Young me was thoroughly seduced by that mysterious country called exile. It seemed so very exotic, especially because I knew nobody who had been. I was told my mother had tried to go but that my grandfather had foiled her plans. I do not know how much truth there is to this. What I do know is that my childhood self could not forgive him, or her for that matter, for not trying hard enough. Who would not want to have the fortune of being born in exile?
The children of exile were all over my 90s and 2000s television screen. They were the beautiful ones who eased us into the rainbow nation and their ease of navigation made me burn with envy. I tried not to think about it, but part of me felt my mother had failed me. If only she had the foresight to choose Umkhonto instead of Poqo. Poor Poqo had left her with nothing but struggle songs and slogan t-shirts.
There he was, Dali Tambo with his lovely lilting English accent, seated on a plush velvety couch from whence he engaged in tender conversations with people who mattered. In the mind of little Naledi, his gently embroidered cushions set him apart from all the men I knew. Men like my uncles with their oil-stained taxi driver hands. Dali’s cushions spoke of an elegant kind of masculinity, evident in the way he carefully crossed his legs mid conversation.
At home, the cushions were called “scatter-cushions” and we did not have any. The only couch we owned had been given to us by a neighbor, mother to one of my best friends. Mother of Ntando worked as a domestic help and the couch was among the many hand-me-downs given to her by her madam and dutifully distributed among the families and children of B10 section, Site C in Khayelitsha.
Sometimes her madam handed down food, exotic dishes like fish that had been baked instead of fried and vegetables that retained their crunch. We did not always enjoy the taste but something about consuming white people’s food fascinated us children, so much that we would move from Mother of Ntando’s house to another neighbor who worked at a restaurant in Cape Town. She usually brought back scraps from the restaurant and it was from one of those scraps that I had my first taste of pizza. I was nine years old and I hated it. After we had each had a taste, we left the disgusting thing outside to be devoured by ants.
Where Dali Tambo oozed English gentility, Lebo Mashile would later bring us oodles of edge and absolute cool. She with the perfect spoken word accent that did not sound fake. She sounded nothing like “amanigga,” the fake wannabe Americans who had never been anywhere but acted like they did not belong here. We laughed at their delusion. Lebo was the real thing and she was so unafraid! She could be in a village one day and an all-white town the next because she was “born to be a traveller, with curiosity” – she was not making this up.

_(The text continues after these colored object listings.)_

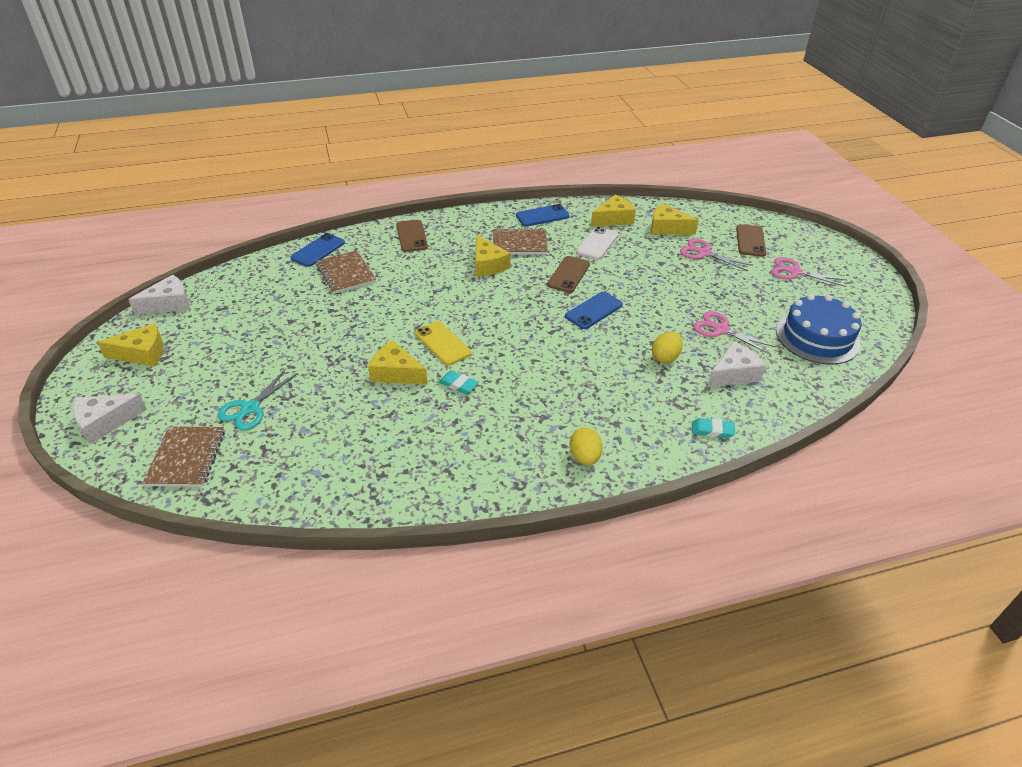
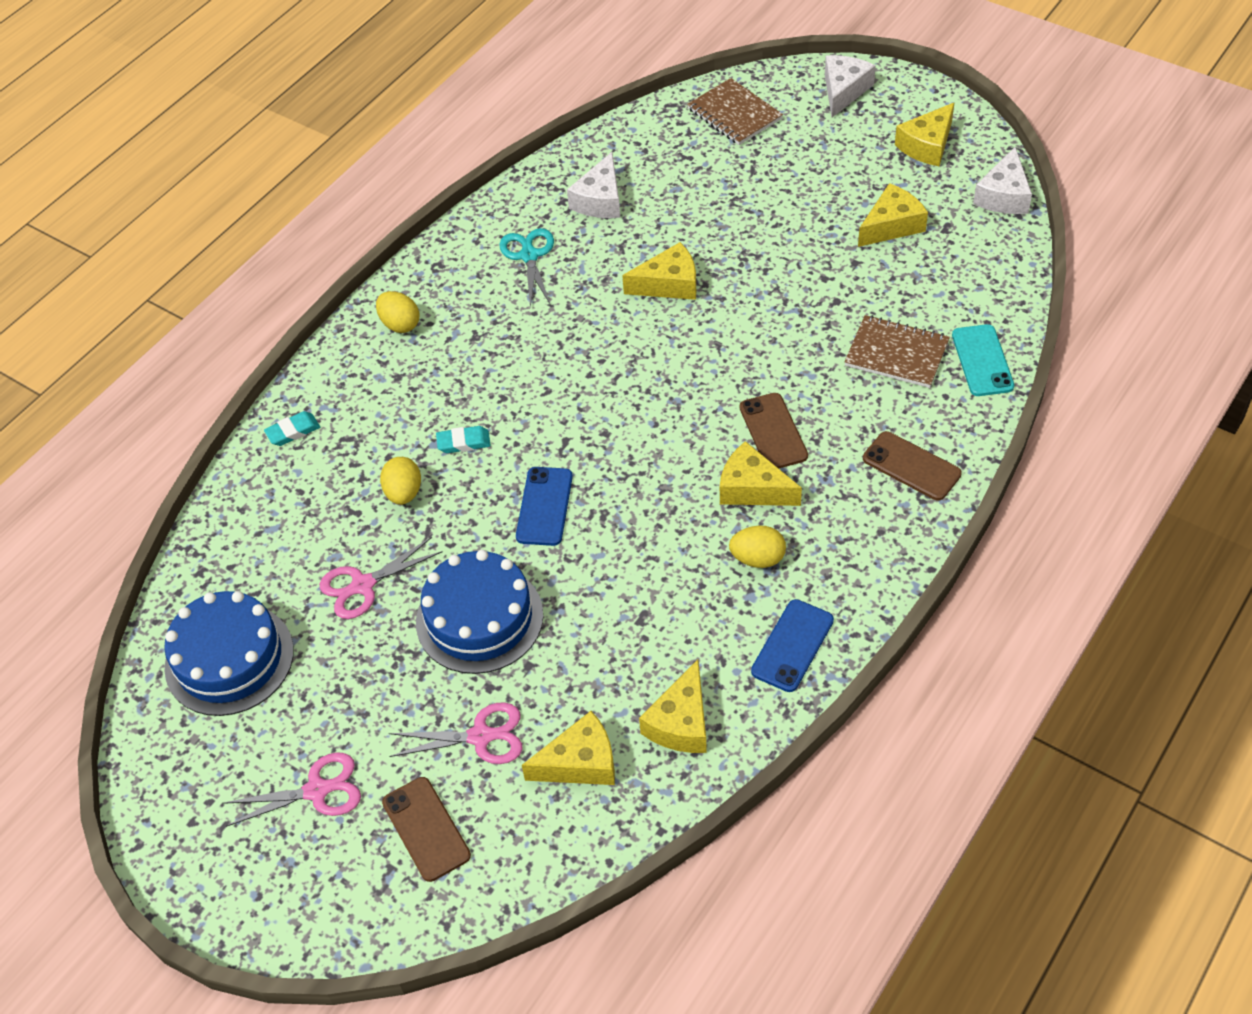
camera: 145 degrees right, 10 degrees up
(241, 326) = (892, 225): none -> yellow cheese
(250, 408) = (749, 172): turquoise scissors -> turquoise scissors (529, 256)
(318, 250) = (982, 361): blue phone -> turquoise phone
(442, 343) = (665, 345): yellow phone -> none
(458, 385) = (593, 313): turquoise eraser -> turquoise eraser (463, 442)
(519, 243) = (758, 559): brown notebook -> yellow egg
(568, 274) = (633, 547): brown phone -> brown phone (773, 431)
(597, 244) = (652, 641): white phone -> none
(669, 288) = (479, 618): none -> blue cake
(721, 330) = (363, 585): pink scissors -> pink scissors turned 150 degrees clockwise
(733, 374) = (309, 522): white cheese -> white cheese (600, 200)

I began carrying a notebook everywhere and took to speaking to older people more, making sure to call them “mama” even if they were not my mother while deliberately smiling with my eyes so they could see just how deeply I appreciated their wisdom – just like Lebo.
All the stuff my grandmother had been teaching me to do anyway signified differently when it was done by a poet in a pair of All Stars and a shweshwe skirt. Something about her Joburg swag and that American spoken word accent made them markers of “consciousness”, not old-fashioned respect. I thought it had something to do with exile. Whatever they had learnt over there seemed to make the ones who were born in exile more beautiful. Everything they did seemed layered, it seemed to mean more in a way that I could not quite access.
I did not know then that scholars like the late Dr Elaine Salo were writing about young people like me who were growing up in the Cape Flats. She wrote about how we consumed the rainbow nation on television and used whatever we could find in our immediate environment to signal that we were also cosmopolitan and with it. She said we redefined our relationships with parents and with boys and girlfriends in our quest for the elusive cosmopolitanism of the rainbow nation, bending our worlds to the will of our make believe cosmopolitan lifestyles.
I don’t know if those other girls and boys thought anything of exile, a concept that was mentioned so frequently on our television screens by way of “When I was in exile” interviews. I certainly did and I thought of it often and with deep envy because as far as I could tell, everyone who mattered had been to exile and all the interesting people were born in exile.
As far as I was concerned, my family would have had scatter-cushions, if only my grandfather had not tampered with my mother’s plans for exile and if only my mother had tried harder to get out.
The views expressed in this article are the author’s own and do not necessarily reflect the Mail and Guardian‘s editorial policy.
Naledi Yaziyo has spent a substantive portion of her life chasing scholarships, loans and bursaries so she could at least pass for a coconut or one-who-was-born-in-exile. She is currently battling a case of impostor syndrome at Duke University where she is on a Fulbright Scholarship. Her interests vary but girlhood is her latest fascination and she would like to do more critical thinking about black childhood.